Holloman Air Force Base to shelter immigrant children

Author: the associated press
Published: Updated:
MGN

ALBUQUERQUE, N.M. (AP) – Holloman Air Force Base is set to offer temporary shelter for hundreds of immigrant children from Central America as federal officials prepare for an influx of immigrants expected in the spring and summer of 2016.

The Albuquerque Journal reports that (http://bit.ly/1Ss2zHX) Holloman Air Force Base plans to house as many as 400 children beginning in January. The children are set to be housed in a vacant building on a base previously used by the 4th Space Surveillance Squadron.

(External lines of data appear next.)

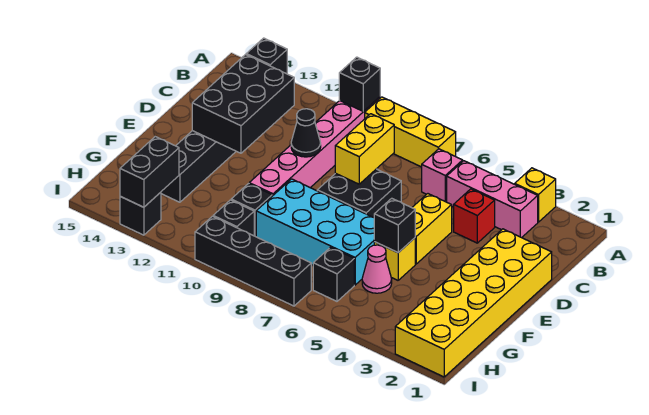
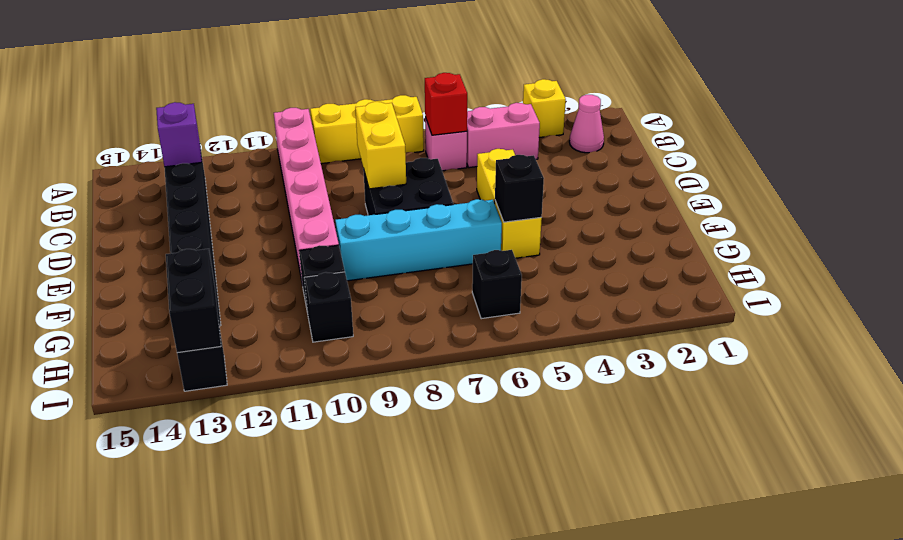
black brick A10 level 2 -> none
pink brick B3:B5 level 1 -> pink brick B4:B5 level 1
black brick B13 level 2 -> purple brick B13 level 2
red brick C4 level 1 -> red brick B6 level 2
black brick C12:E13 level 2 -> none
yellow brick D1:I2 level 1 -> none
black cone D10 level 2 -> none
cyan brick F6:G9 level 1 -> cyan brick F6:F9 level 1
pink cone G5 level 1 -> pink cone B2 level 1
black brick I7:I10 level 1 -> none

U.S. Defense Secretary Ashton Carter directed Holloman Air Force Base to be the first of three temporary shelters to open in New Mexico, Colorado and Florida. These shelters are in addition to those already opened outside Dallas in December.

The children, currently in the care of The U.S. Department of Health and Human Services, come from Central American countries including Guatemala, Honduras and El Salvador, said Mike Espiritu, president of the Almagordo Chamber of Commerce.

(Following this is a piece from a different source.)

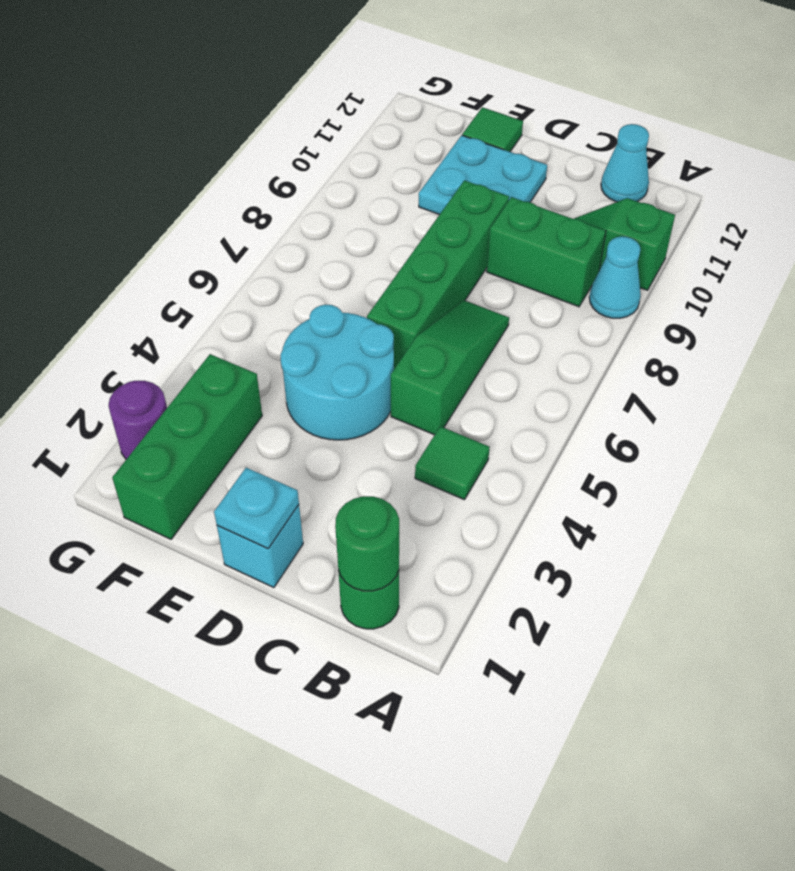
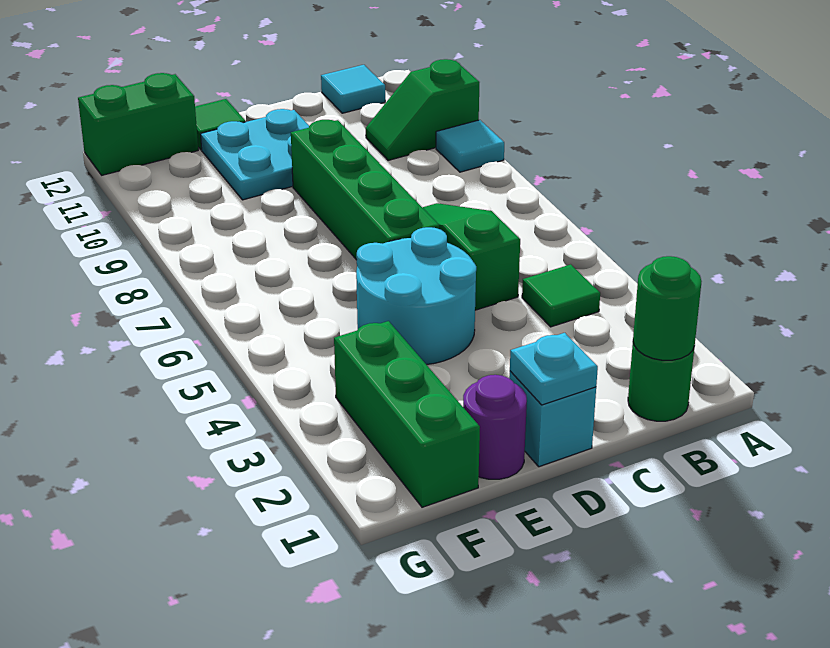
cyan cone A9 level 1 -> cyan tile A9 level 1
green brick B9:C9 level 1 -> green brick F12:G12 level 1
cyan cone B12 level 1 -> cyan tile B12 level 1
purple round brick G2 level 1 -> purple round brick E1 level 1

Most of the children in shelters are between the ages of 14 and 17 and stay for an average of 32 days. During their stay, they receive schooling and on-site medical care until they can be placed with sponsors as they wait to hear whether they will be allowed to stay in the U.S. or will be deported.

Espiritu said he will act as a liaison between federal officials and the Holloman Air Force based to ensure the children’s needs are met.

“We’ll be meeting with Holloman next week, and hopefully we’ll have more information that we can provide to the public,” he said.

The federal government is trying to avoid a repeat of the summer of 2014, when so many children crossed the border into the U.S. from Guatemala, Honduras and El Salvador that they were forced to stay in Border Patrol facilities, which aren’t designed to house children. That also diverted officers from securing the border, even though the law requires children under 17 who enter the country alone to be turned over to the Department of Health and Human Services.